Don Juan closed at the end of June 1894 and was followed that November with Seymour in the role of Miss Robinson, a fitter with the Royal Store, in The Shop Girl, a musical comedy H. J. W. Dam and Adrian Ross. The Shop Girl proved to be a huge success with a phenomenal two-year run. From July through November 1896 she was Phoebe Toodge, May's (Ellaline Terriss) maid, in My Girl, another musical comedy from Tanner and Ross. On 5 December Seymour opened as Lucille, a slack wire walker, in The Circus Girl, a musical comedy in two acts by James Tanner and Walter Apllant (aka W. Palings), with lyrics by Harry Greenbank and Adrian Ross, music by Ivan Caryll, with further music from Lionel Monckton. Another hit, The Circus Girl remained at the Gaiety until mid-April 1898 and was followed a month later by A Runaway Girl, a musical comedy by Seymour Hicks and Harry Nichols with music by Ivan Caryll and Lionel Moncton. A Runaway Girl, in which Katie Seymour played Alice, Lady Coodle's maid, closed on 13 July 1900 after run of nearly twenty months. She next played Rosa, another maid (Lady Punchestown's) in The Messenger Boy, a musical comedy in two acts by James T. Tanner and Alfred Murray, lyrics by Adrian Ross and Percy Greenbank, with music by Ivan Caryll and Lionel Monckton, with additional numbers by Paul Rubens. Seymour remained with A Messenger Boy through February 1901.

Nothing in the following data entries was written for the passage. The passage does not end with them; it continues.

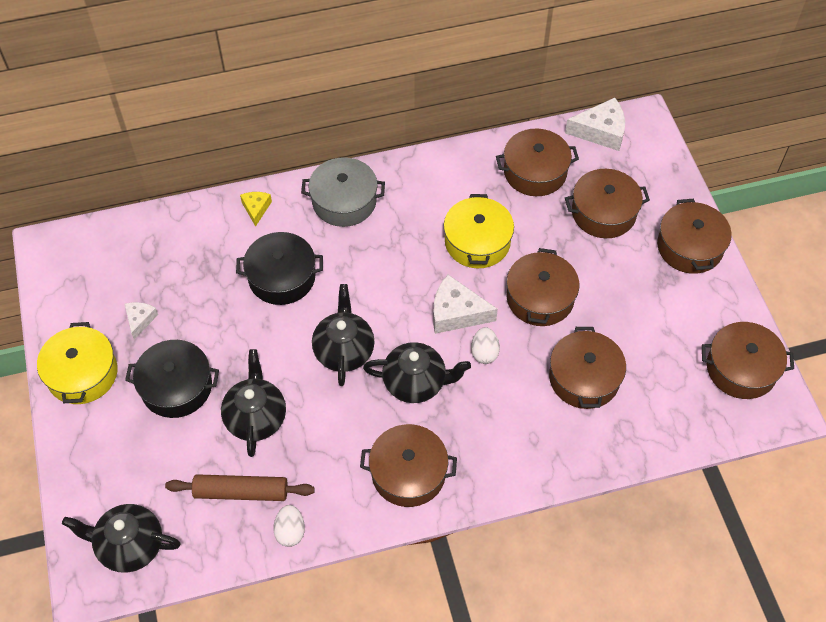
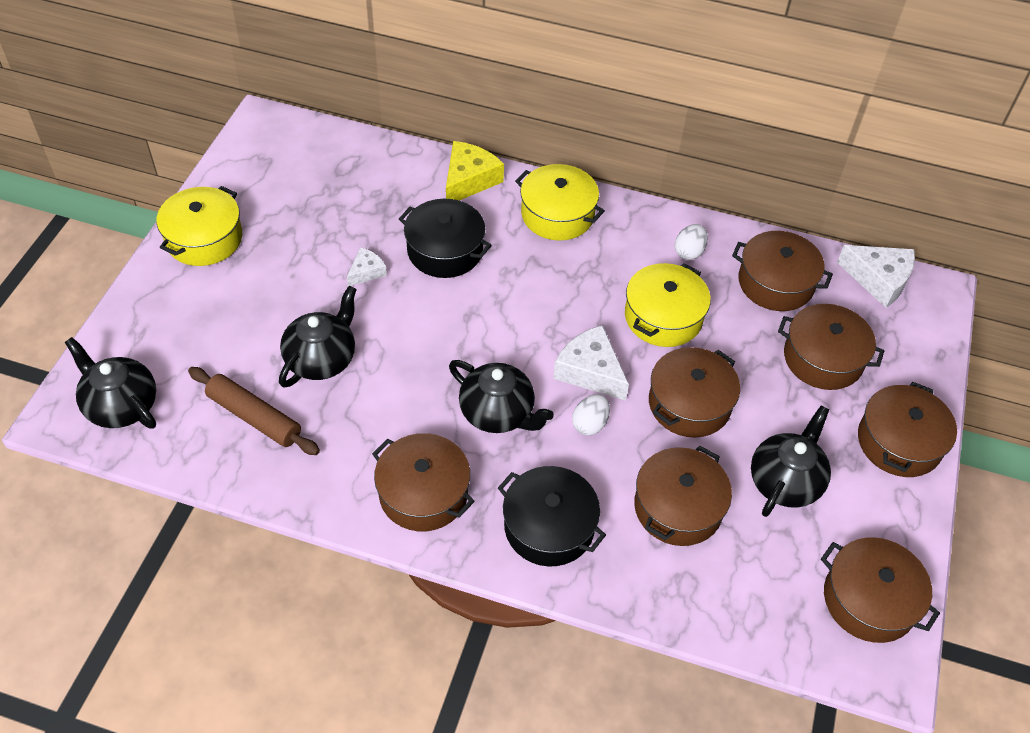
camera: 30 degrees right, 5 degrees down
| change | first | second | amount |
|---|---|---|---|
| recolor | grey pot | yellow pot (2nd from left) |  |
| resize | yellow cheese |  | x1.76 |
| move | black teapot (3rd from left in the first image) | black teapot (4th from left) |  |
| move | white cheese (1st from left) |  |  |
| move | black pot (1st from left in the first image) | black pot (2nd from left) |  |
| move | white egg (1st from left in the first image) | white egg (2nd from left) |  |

Counter to George Edwardes' advice, Seymour chose to leave the Gaiety to share top billing with James E. Sullivan in a revival of The Casino Girl that was produced at the Knickerbocker Theatre, Broadway on 8 April 1901. The Casino Girl ran until 11 May after which, toward the end of June, she was engaged at the Knickerbocker as a feature dancer in The Strollers, a musical comedy by Harry B. Smith and Ludwig Englander that starred Francis Wilson.

In May 1901 it was reported in the press that Seymour had become the first woman in New York City to be arrested for speeding. She was stopped on Fifth Avenue, not far from Central Park, for driving at an excessive speed and escorted to a nearby police station where she was assigned a court date and required to pay a modest deposit to encourage her attendance.

By October 1901 Seymour had returned to London where gave her opinion of the state of American dancers to the press:There are no American dancers except perhaps toe dancers and the cake-walk style. Dancing is not cultivated there as it is here. I am very glad to be at home again.

Later that month Seymour began an engagement at the Alhambra Theatre as variety entertainer that would extend into December and the next year, on 3 February, she opened at the Holloway Empire Theatre billed as Katie Seymour and Chorus of Lady Singers and Dancers.

==Death==
Seymour died of a renal affliction at a nursing home in the Maida Vale district of London on 7 September 1903. She had become ill while on a tour of South Africa with one of George Edwardes' theatrical companies. Seymour was survived by her husband, Harry Athol, a music hall comedian who had been a member of Professor Hermann's Transatlantiques Vaudevilles during her first American trip. Seymour's well attended funeral services were held at her residence on Burton Road, Brixton and were concluded at Lambeth Cemetery, Tooting.